From self-cleaning toilets to digital showerheads, smart homes of the future on show at CES 2017
Home automation is slowly but surely becoming an affordable way to deliver more energy-efficient homes that offer better security, comfort and healthcare. This year's CES showed where we can expect the tech to head in 2017, extending well beyond the range of internet-connected fridges that first popped up several years ago. Basically any device that is powered by electricity is now able to be controlled via a variety of home automation systems, and these ranged from the absolutely useful to the utterly useless.
Once again Amazon's Alexa system took centre stage, with most companies relying upon Amazon Echo as the central hub to control their devices. It's no wonder, considering over 5 million of these units had sold by the end of 2016. Sadly it's still not available Down Under –perhaps our Aussie twang is too hard to decipher for Amazon's powerful server farms. However, Apple's increasingly popular HomeKit smart system – based on its Siri voice technology – had a much stronger presence this year. Unfortunately Google's Home system didn't quite make the splash that many had expected, with fewer partners announcing support for the recently released electronic ecosystem.
The Hydrao smart showerhead uses an LED light system to show how much water is being used.
When it comes to controlling your home lights, there were more options than ever, with dozens of different connected light bulb kits debuting at the show. The one that shone brightest was Belkin's new WeMo Dimmer kit, which is compatible with both Alexa and Google Home. Belkin's WeMo light kit has been available for almost a year already, but it could only switch lights on or off.

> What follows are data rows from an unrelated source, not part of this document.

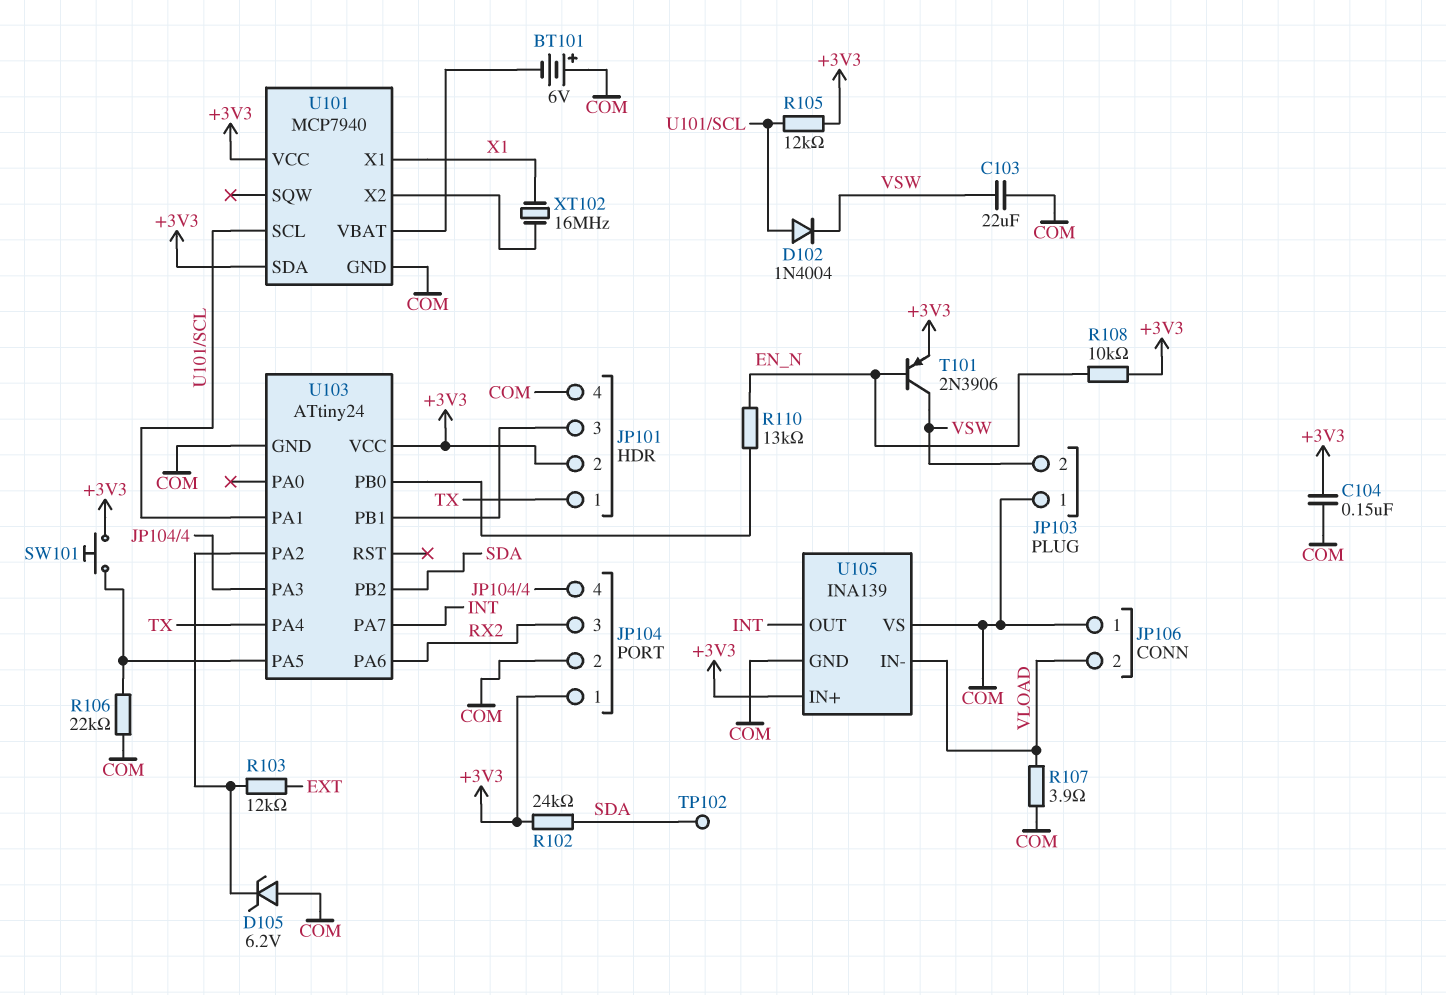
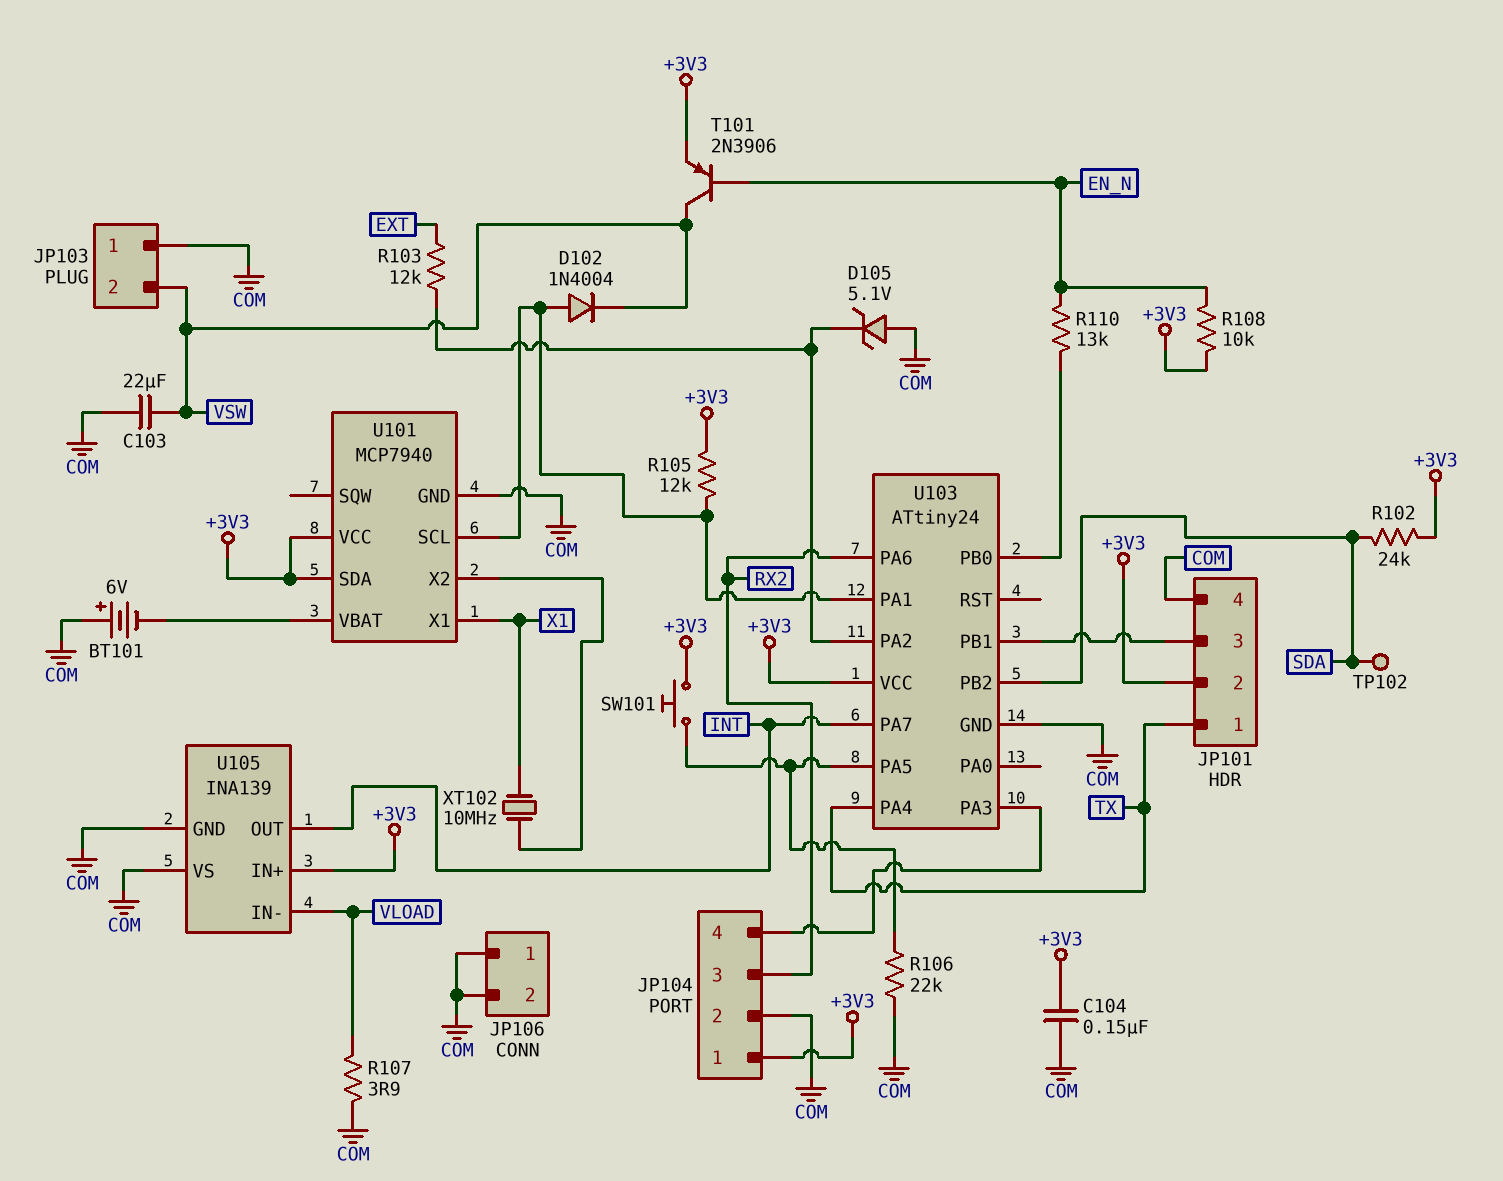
D105: zener 6.2V (A COM, K U103/PA2) -> zener 5.1V (A COM, K U103/PA2)
JP106 pin 2: VLOAD -> COM
XT102: 16MHz (U101/X2, X1) -> 10MHz (U101/X2, X1)

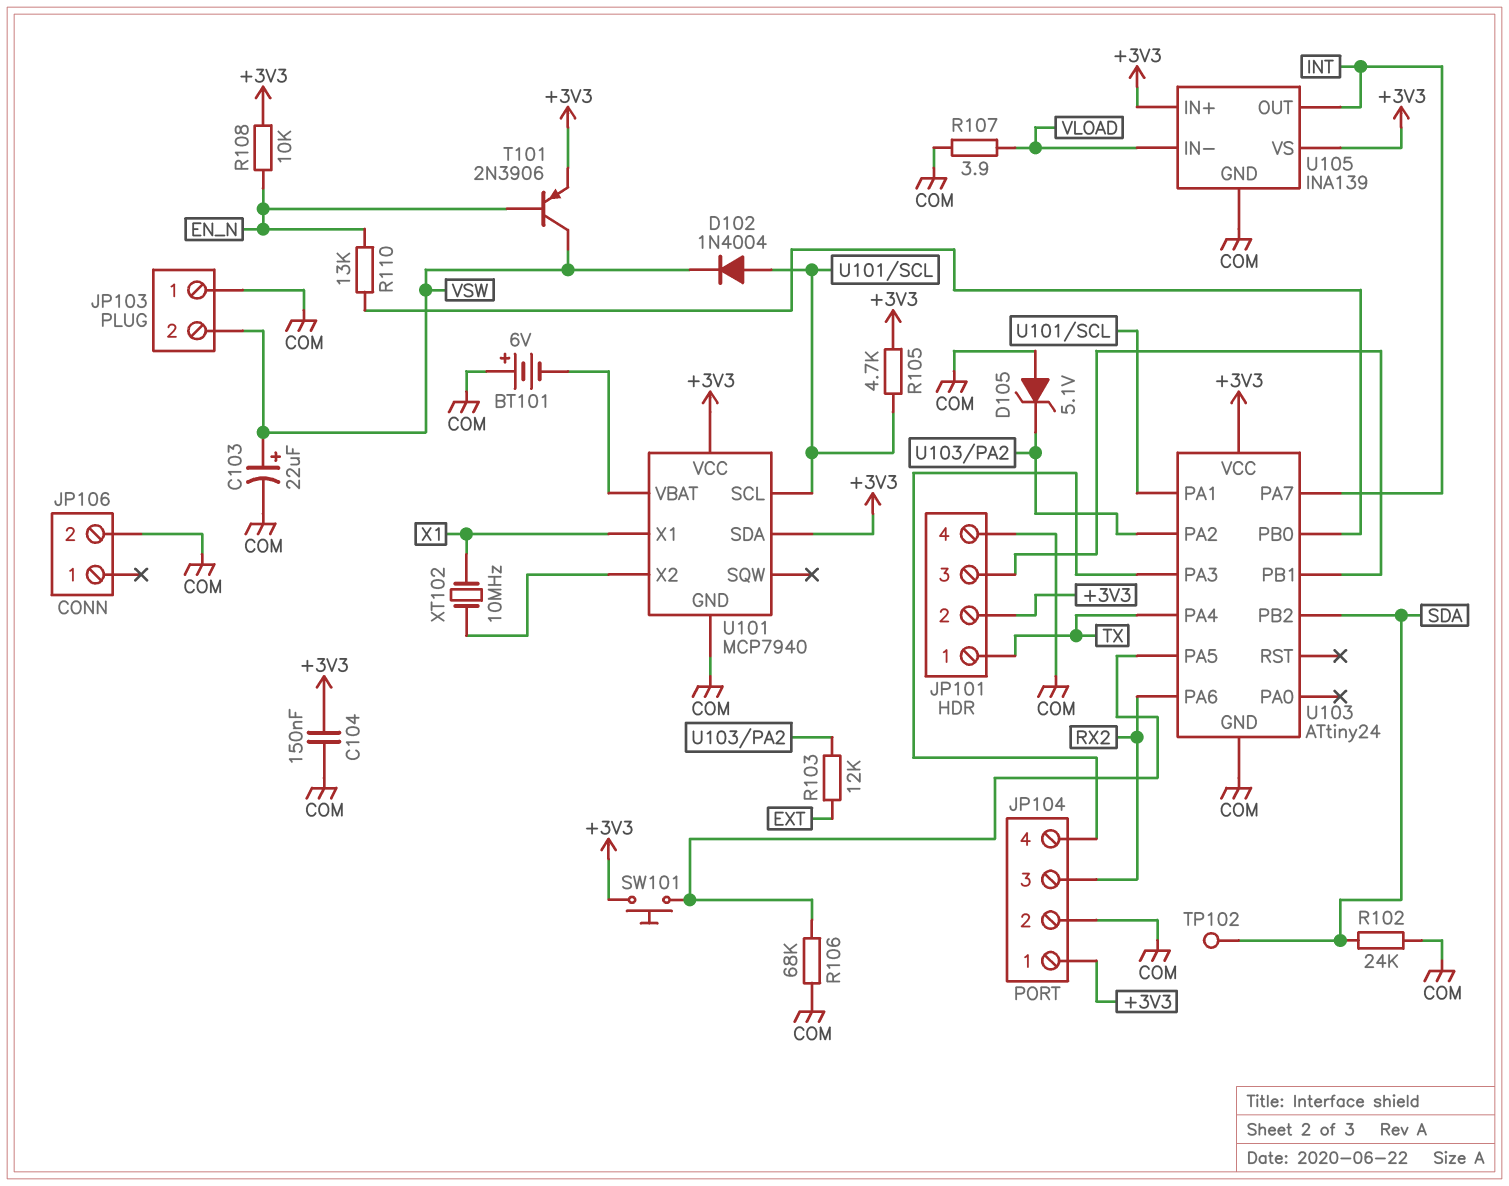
C103: 22uF (COM, VSW) -> 22uF (plus VSW, minus COM)
JP106 pin 1: COM -> none
R102: 24k (+3V3, SDA) -> 24k (COM, SDA)
R105: 12k (+3V3, U101/SCL) -> 4.7k (+3V3, U101/SCL)
R106: 22k (COM, U103/PA5) -> 68k (COM, U103/PA5)
U105 pin VS: COM -> +3V3

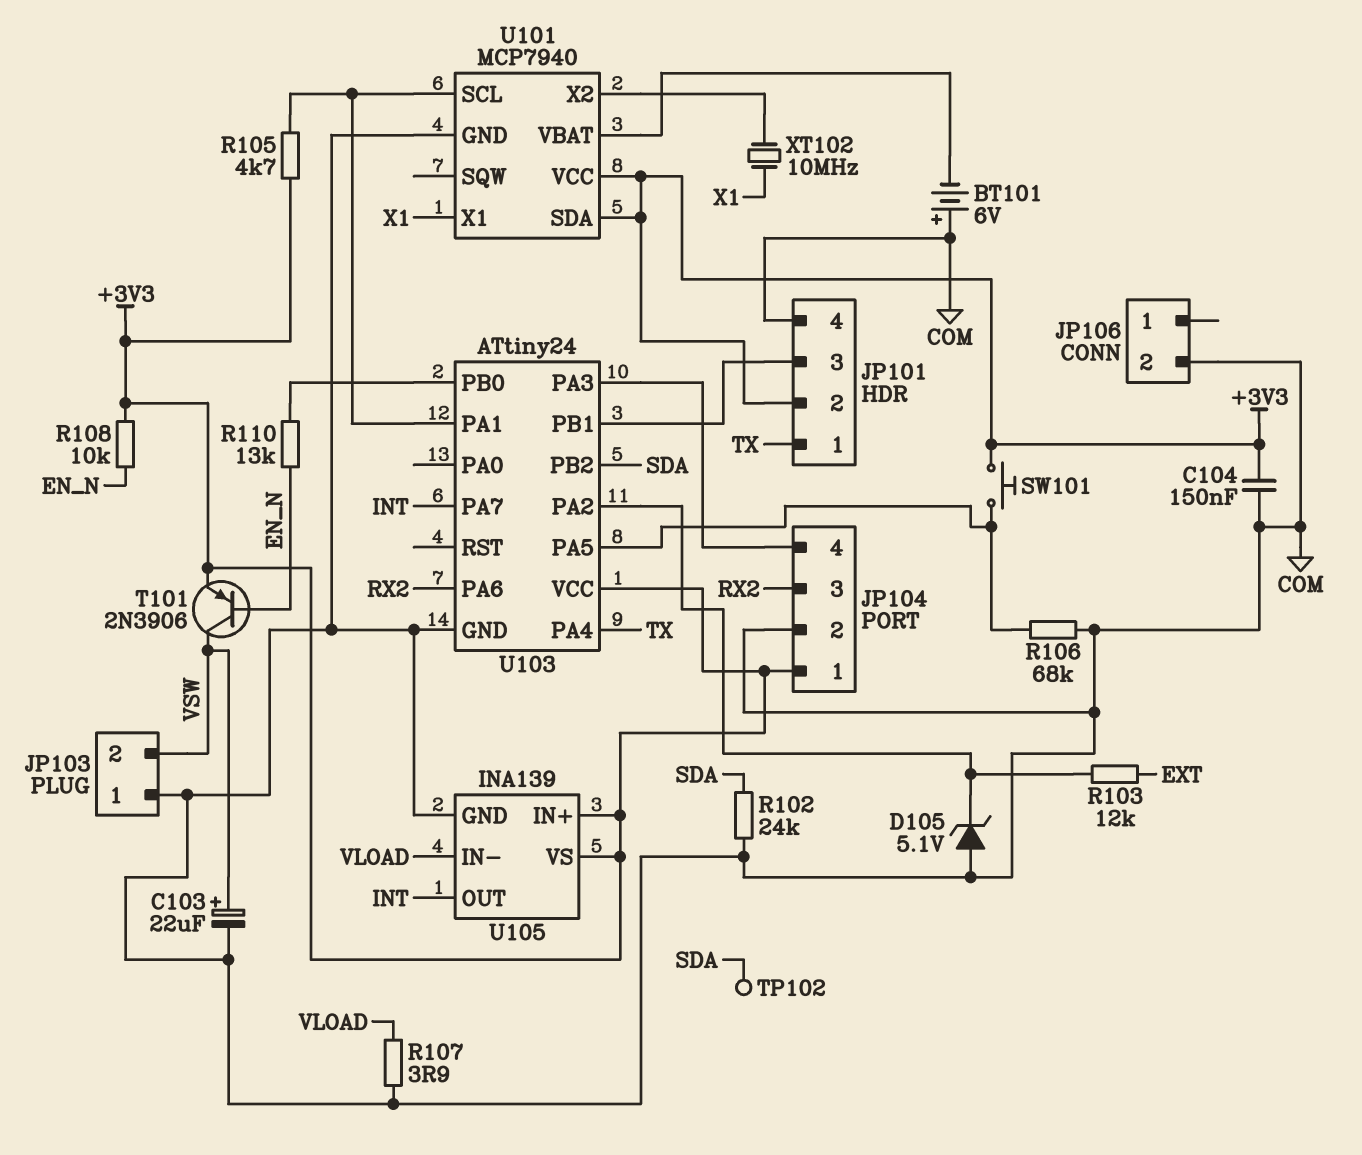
D102: diode 1N4004 (A U101/SCL, K VSW) -> none

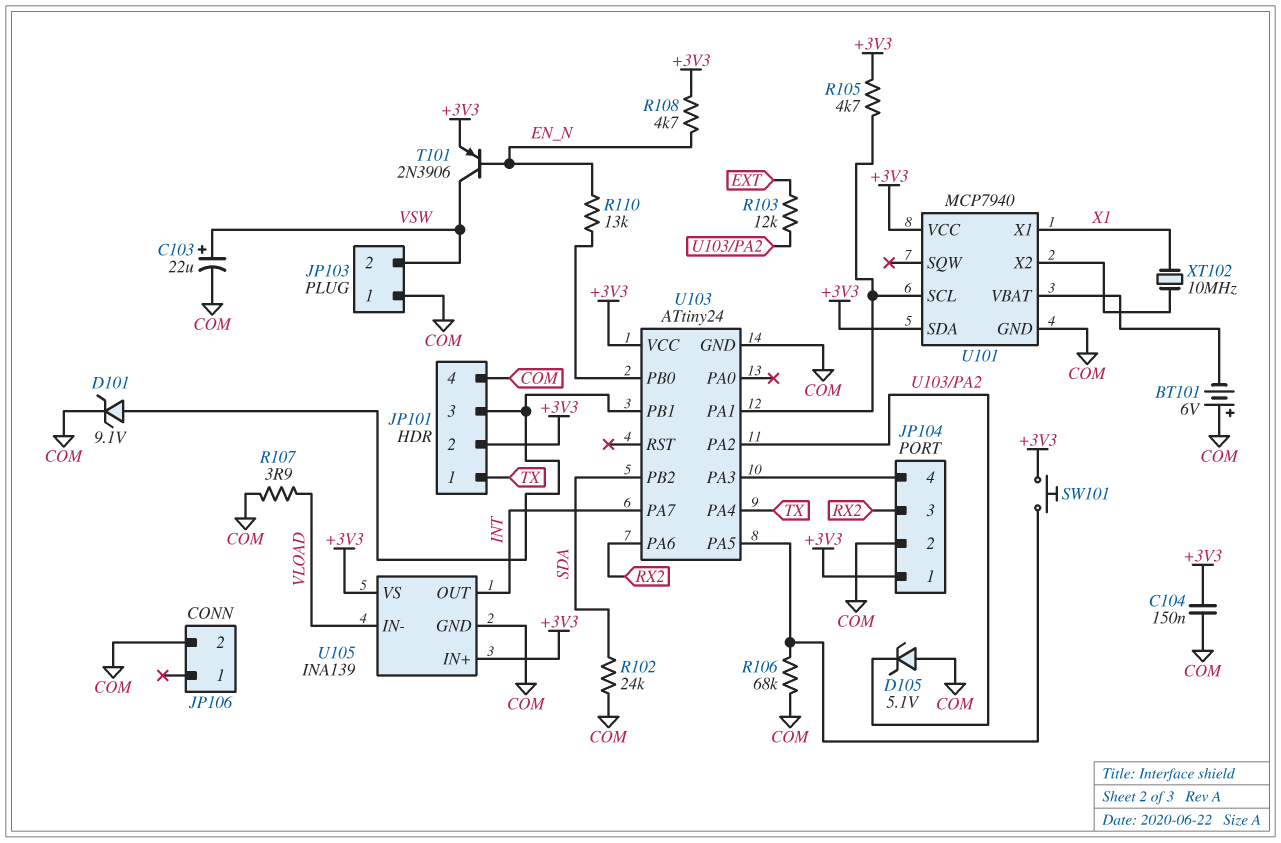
D101: none -> zener 9.1V (A JP101/3, K COM)
R108: 10k (+3V3, EN_N) -> 4.7k (+3V3, EN_N)
TP102: test point (SDA) -> none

The latest version introduces the ability to tweak the brightness to match your mood. It can even be programmed to operate at various brightness levels according to the time of the day, or as a clever way to trick crooks into thinking you're home when you're not.
Ondilo ICO floats in your pool and monitors water quality.
Extending automation to the garage is Hyundai's new Google Home-connected cars. You'll be able to program the GPS from inside the house, and even fire up the engine with a simple voice command. Amazon has partnered with Ford instead, with its SYNC 3 system offering similar features. Most importantly, it also works with Aussie accents, with a localised version available Down Under.
Connected fridges have been around for several years now, but Samsung's new Family Hub Fridge brings a couple of cool new features to the kitchen. An Australian partnership with Woolworths means shoppers can plug their order onto the fridge's 21-inch touchscreen and have it delivered the next day. There's even cameras inside so you can check what needs replacing via your mobile while you're doing the shopping the old-fashioned way. The company also unveiled the v2.0 prototype of the fridge, which brings voice activation – perfect for reading recipe instructions without getting your greasy fingers all over the screen.
To help lower water costs, Hydrao smart showerhead uses an LED light system to show exactly how much water is being used, while real-time monitoring allows the user to adjust flow rate. It can even calculate exactly how much energy you're burning through during a long, hot shower.
An emerging area of home automation is healthcare products, with a range of gadgets designed to keep you and your family alive and kicking. The Avent uGrow "digital parenting platform" from Philips is far more than a simple camera and microphone baby-monitoring system, as optional extras include a heart rate monitor, humidifier and digital thermometer.
The Avent uGrow "digital parenting platform" from Philips.
If you'd like to keep track of your own vital signs such as heart and respiration rates without having to wear a fitness band, the new Dadam mobeat uses electromagnetic sensors to measure vitals without any physical contact. Don't fancy a trip to the dentist? Prophix by Onvi is a smart toothbrush that has a video camera and torch aimed directly at your teeth. Not only does it show problem spots, it will send photos directly to your dentist, allowing them to diagnose problem spots before the need for a drill.
Getting down and dirty is the Body Care smart toilet, which monitors how often you use the toilet, and can even clean itself. Even your cat's toilet has been given the smart-treatment; Litter Robot detects when kitty has taken care of business, and automatically separates freshly deposited packages from clean litter.
Body Care's self-cleaning smart toilet.
Pool owners will love Ondilo ICO, a small floating device designed for swimming pools that constantly monitors water quality, sending data back to your phone or PC to let you know when it's time to up chlorine levels.
Our favourite smart device of the show had to be Shadecraft Sunflower, a smart-umbrella that automatically tracks the position of the sun to ensure you're always in the shadows. Powered by solar cells on top of the shade, it also includes battery chargers for phones, as well as Bluetooth enabled speakers.
These were but a few of the new connected devices to debut at the show, alongside the usual range of door-locks, video cameras and power points. Most of these won't hit Aussie shores for some time, especially considering we're still waiting for a localised version of Amazon's Alexa Echo, but they do show just how interconnected the home of the future will be ... provided you can afford it.